Jakieś dwa tygodnie temu do naszej rodziny dołączyła wielka maszyna do wypieku chleba. Nic nie zapowiadało jej pojawienia się tak nagle ale wcale nie oznacza to, że nie była ona w naszych planach. Wręcz przeciwnie, była i to od dawien dawna. Przypadek chciał, że akurat wtedy 2go dnia miesiąca bieżącego mamusia wyszperała ja gdzieś tam w czeluściach internetu.
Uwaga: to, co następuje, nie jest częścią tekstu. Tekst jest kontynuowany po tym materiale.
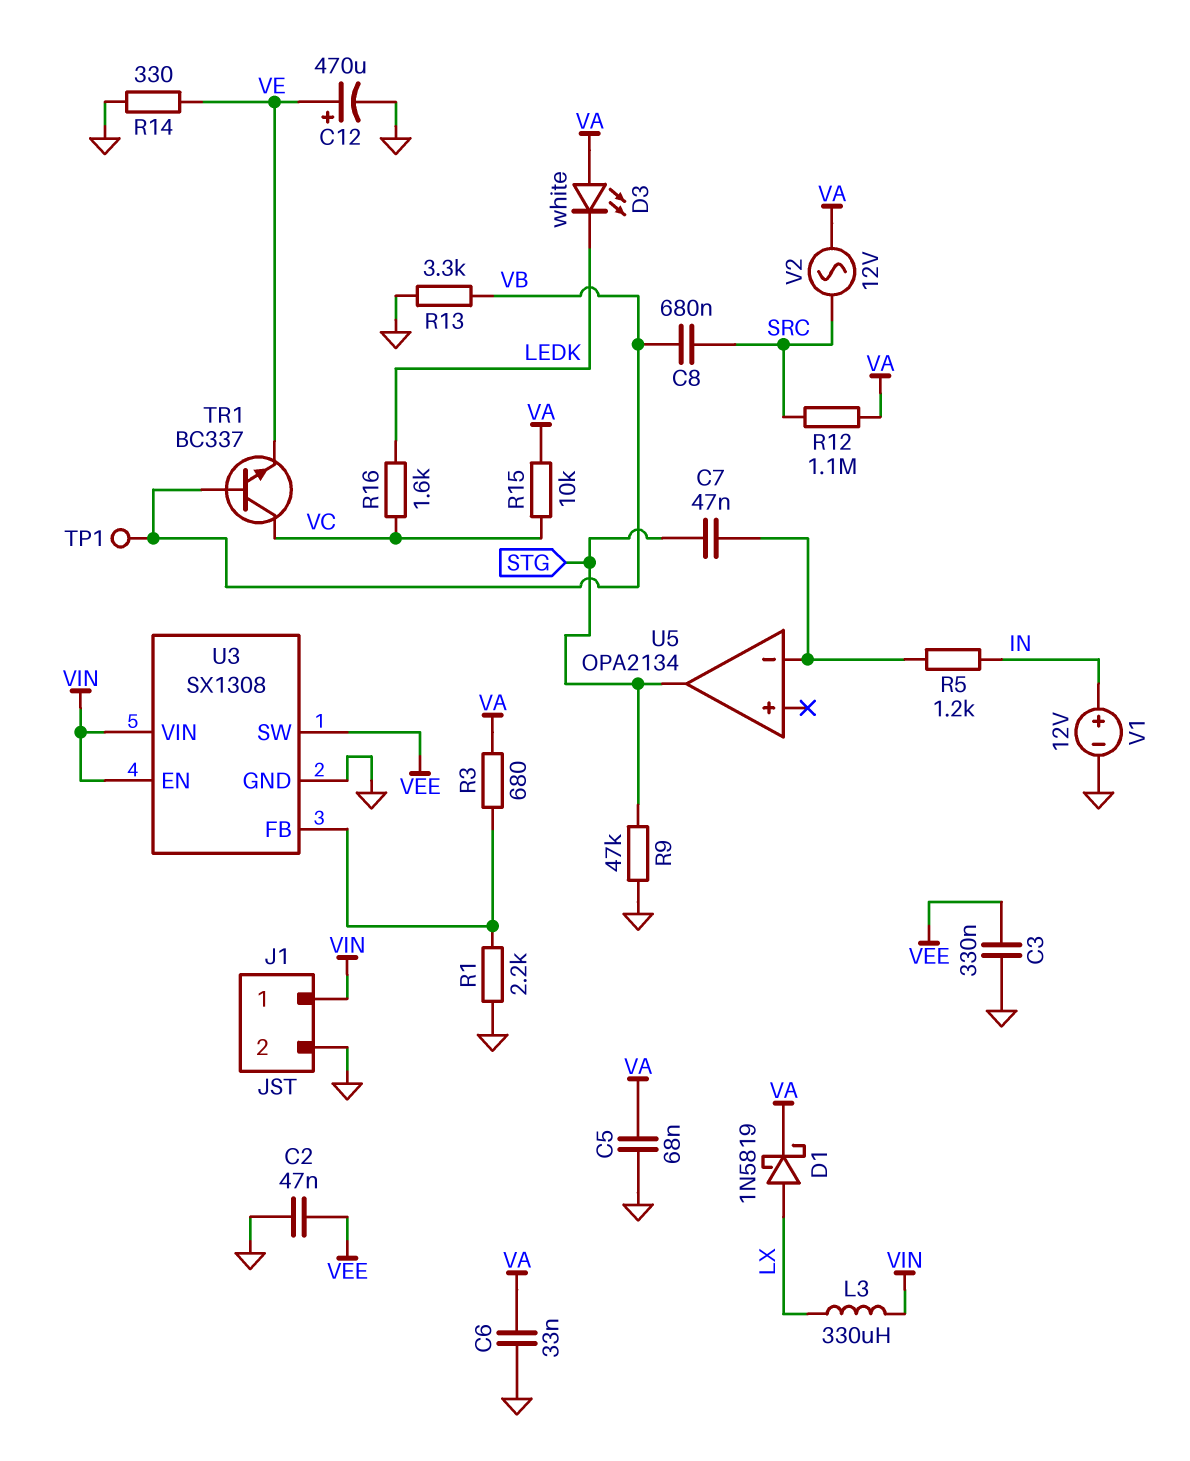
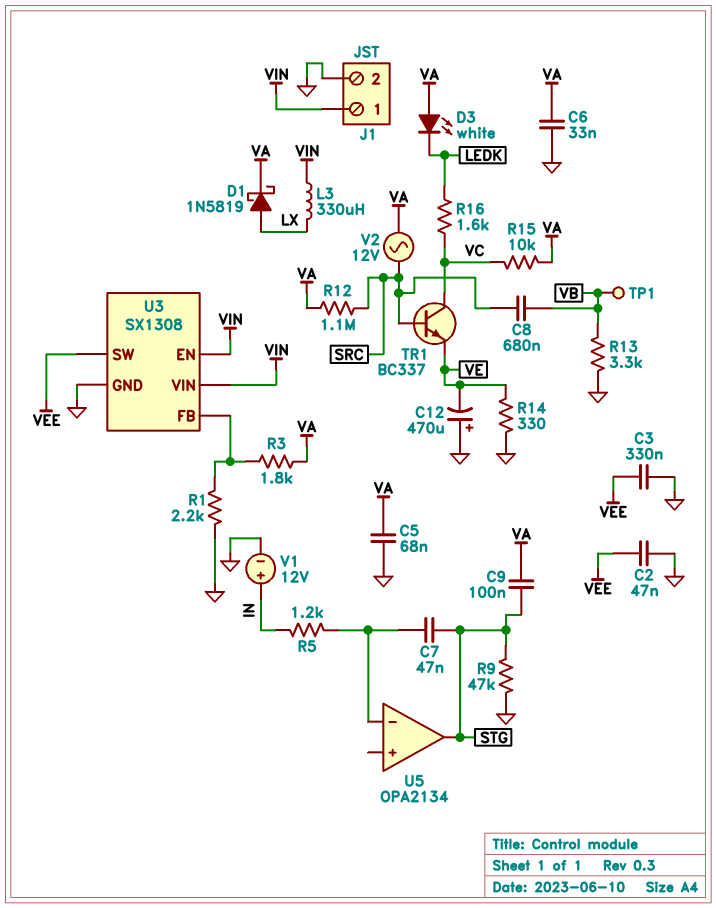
C9: none -> 100nF (STG, VA)
C12: 470uF (plus VE, minus GND) -> 470uF (plus GND, minus VE)
R3: 680 (U3/FB, VA) -> 1.8k (U3/FB, VA)
TR1: NPN BC337 (B VB, C VC, E VE) -> NPN BC337 (B SRC, C VC, E VE)

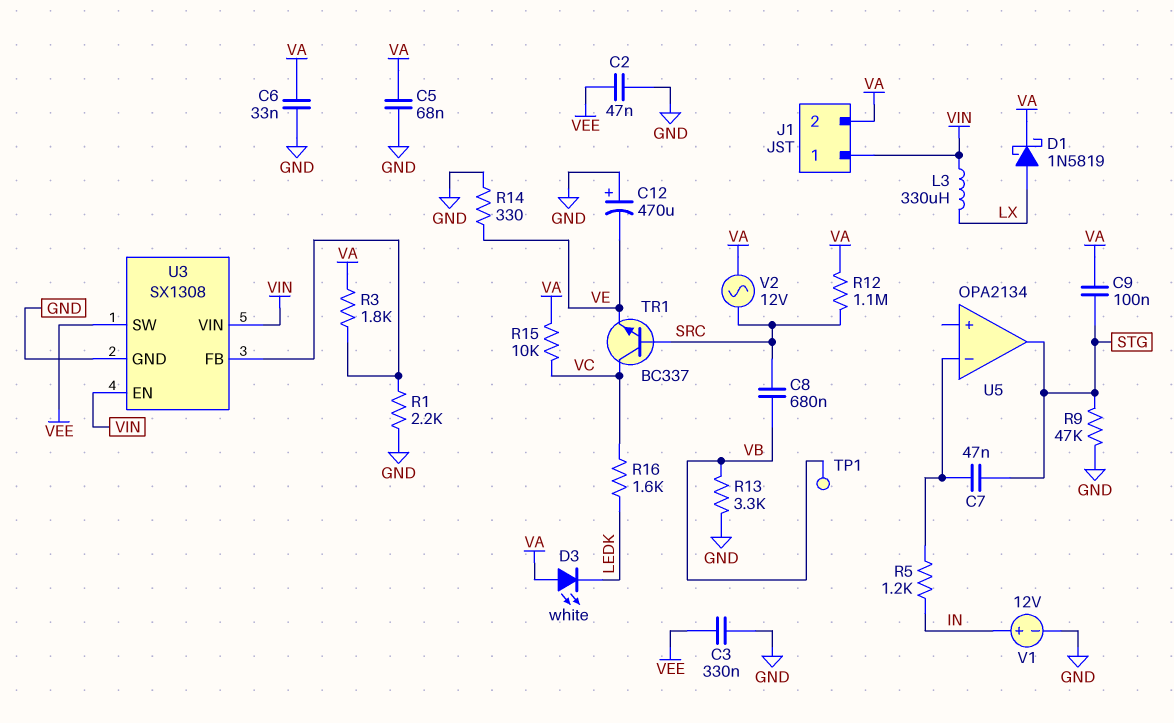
J1 pin 2: GND -> VA

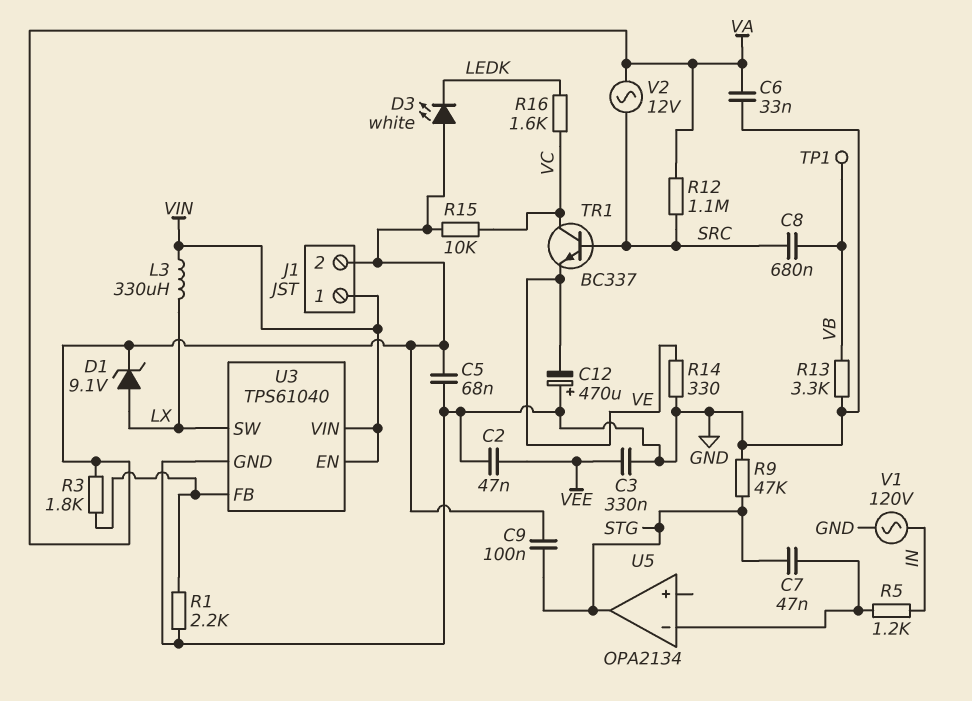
D1: schottky 1N5819 (A LX, K VA) -> zener 9.1V (A LX, K VA)
U3: SX1308 -> TPS61040
U3 pin SW: VEE -> LX
V1: 12V (plus IN, minus GND) -> AC 120V (GND, IN)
Rewolucja dokonała się tak niesamowita odkąd się pojawiła, że jeden z lokalnych sklepów zmniejszył zdecydowanie obroty, o czym pisano w lokalnej prasie. A to dlatego, gdyż stały klient, rodzina S. postanowiła nałogowo piec własny chleb. I to w dosłownym tego słowa znaczeniu. Tak więc był już chleb z chrupiąca skórką i z nie chrupiącą, i z oliwkami i bez. Nawet śródziemnomorski i mniej śródziemnomorski tez był. Kilka bochenków powędrowało nawet od tatusiowej pracy. Dni minęło 14 odkąd maszyna jest z nami a chlebów upiekła już chyba z dwadzieścia. Mam nadzieje, że ducha nie wyzionie w takim kieracie biedaczka.
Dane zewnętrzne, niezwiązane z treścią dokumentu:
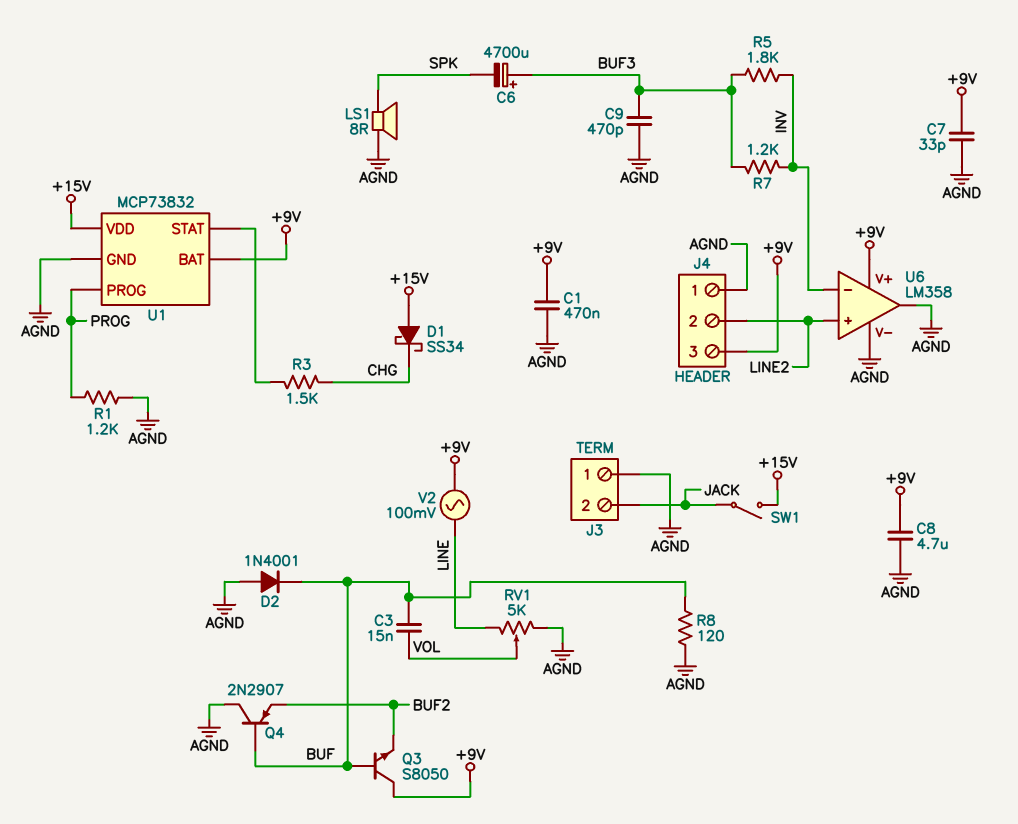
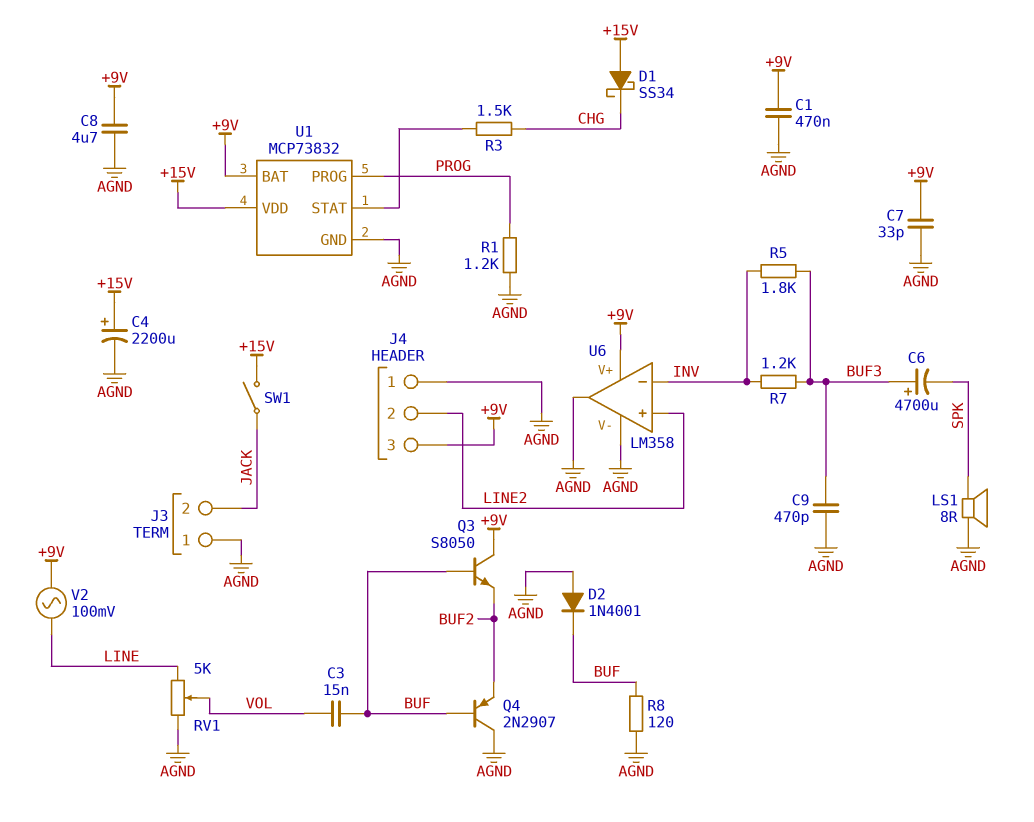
C4: none -> 2200uF (plus +15V, minus AGND)

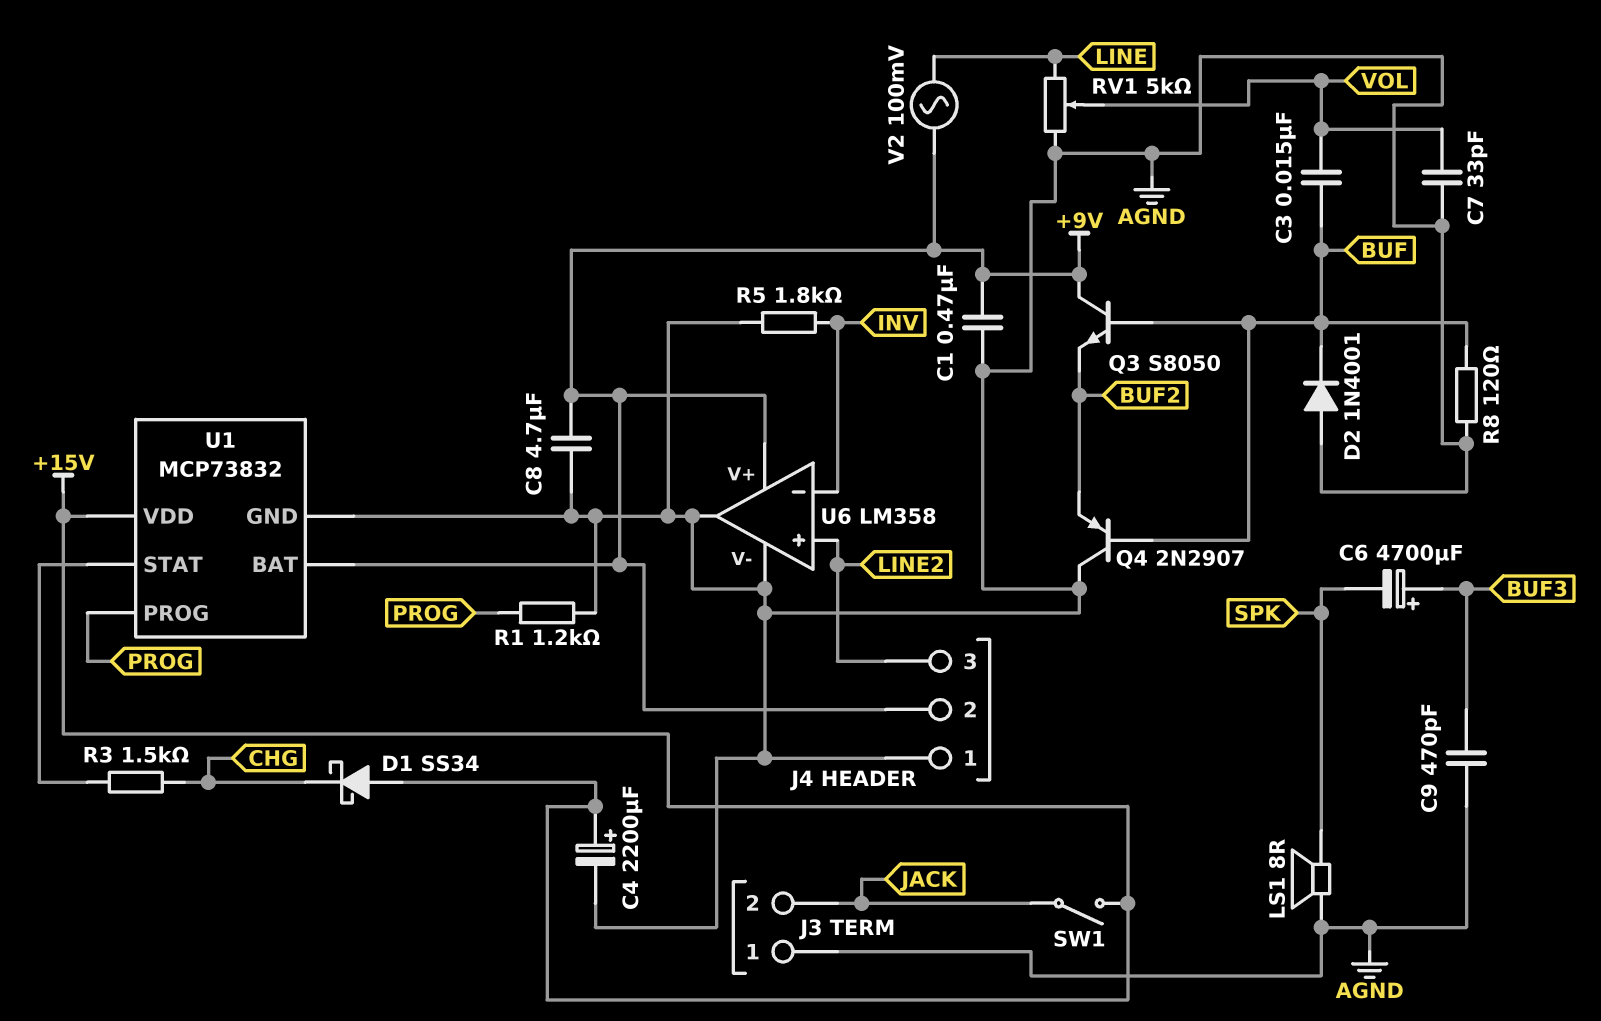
C7: 33pF (+9V, AGND) -> 33pF (AGND, VOL)
J4 pin 2: LINE2 -> +9V
J4 pin 3: +9V -> LINE2
R5: 1.8k (BUF3, INV) -> 1.8k (AGND, INV)
R7: 1.2k (BUF3, INV) -> none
Od chleba do wina daleko i nie zarazem. W środę dnia pańskiego 12tego tego samego miesiąca w domu na pewnej ulicy w pewnym mieście, kilkadziesiąt kilo cudnych, pachnących owoców nazywanych jabłkami dokonało przemiany w zloty napój, który to następnie wylądował w wielkiej butli a ta z kolei właśnie wydaje odgłosy dając do zrozumienia, że wystartował wielotygodniowy proces przemiany w trunek, którego nazwy nie powiem, bo to blog dla Ciebie a trunek będzie dla dorosłych. A fakt ten o tyle należny adnotować tutaj gdyż Twój udział w proces tworzenia mały nie jest wcale. Pomagałeś co sił w rękach, nie tylko robiąc sok ale również popijając świeżo co wyciśnięty jak najęty.